Niels (20 months) is not into being carried at all at the moment.







He'll go in the Kelty pack on DH's back, but that's about it. Before he gave up on it we were mostly using the KKAFP. Now that it's warmer, I'll be using the KKACP, if he decides he wants back up.


----------



## babybugmama (Apr 7, 2003)

Hi! Dd is 16 months old and we have three that we use, an OTSBH, a Kangaroon Korner Solarveil - which I love in summer time, and a NoJo. I use the OTSBH mostly inside, the KK during the summer and the NoJo when we're outside in the winter 'cause it fits over my coat.

I want more, but we're broke so I just covet everyone else's.


----------



## MamaTT (Aug 29, 2003)

This forum is hoppin' ! I was here earlier when there were all of 4 posts!

Anyhow, Mostly I am using a mesh sling that my friend made for me, from the Maya pattern, for either one of the boys.

Also, I use the Ultimate Baby Wrap on walks with my 6 mo old (eldest in the stroller). I use a very crappy gerry pack with my 19 mo old when both of them need to be carried.

Anyhow, now I need to go wear them....










Glad this forum exists! (I would have called it "Baby-wearing", though.)


----------



## Seeking Refuge (Nov 2, 2002)

Ds is 2 and a half now and I love our backpack.

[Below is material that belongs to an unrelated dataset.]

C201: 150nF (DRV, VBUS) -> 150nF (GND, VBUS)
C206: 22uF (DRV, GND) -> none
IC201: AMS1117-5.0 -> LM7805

He has been in the "pak pak" since he turned one.
We do a lot of camping and hiking so we spent the extra money on the REI Piggyback and bought the rain/sun bonnet. DS liked it so much that we never bought a stroller.
When Trapolin was little we used the same old cordoroy snuggli that hisgrandma and daddy used when he was a baby.
I have a nifty new Maya Wrap waiting for the next little one but I will probably still use the Snugli a couple times just for sentimental reasons. The older snuglis are really a far cry from those nasty little things they sell now. I didn't mind using it that much.


----------



## lisamarie (Nov 19, 2001)

Amber and I will jump in!







Amber is almost 11 mo. old and she loves the Slingeese and the New Native and recently we just got a Kangaroo Korner Mesh Water Sling, so we have been enjoying our morning showers together now.

Warmly~

Lisa:bf


----------



## Sasha_girl (Feb 19, 2003)

We're here! Holden is 5.5 months old and spends most of his time in his Maya Wrap. He's perfecting the forward-facing position.


----------



## blessed2bamommie (Feb 3, 2003)

I'm interested in finding a sling for me and my October babe.









My post was the recs for a new mama.

Glad this forum is here. I'm getting the hang of the dipes; but, slings.....


----------



## Journey (Jun 12, 2002)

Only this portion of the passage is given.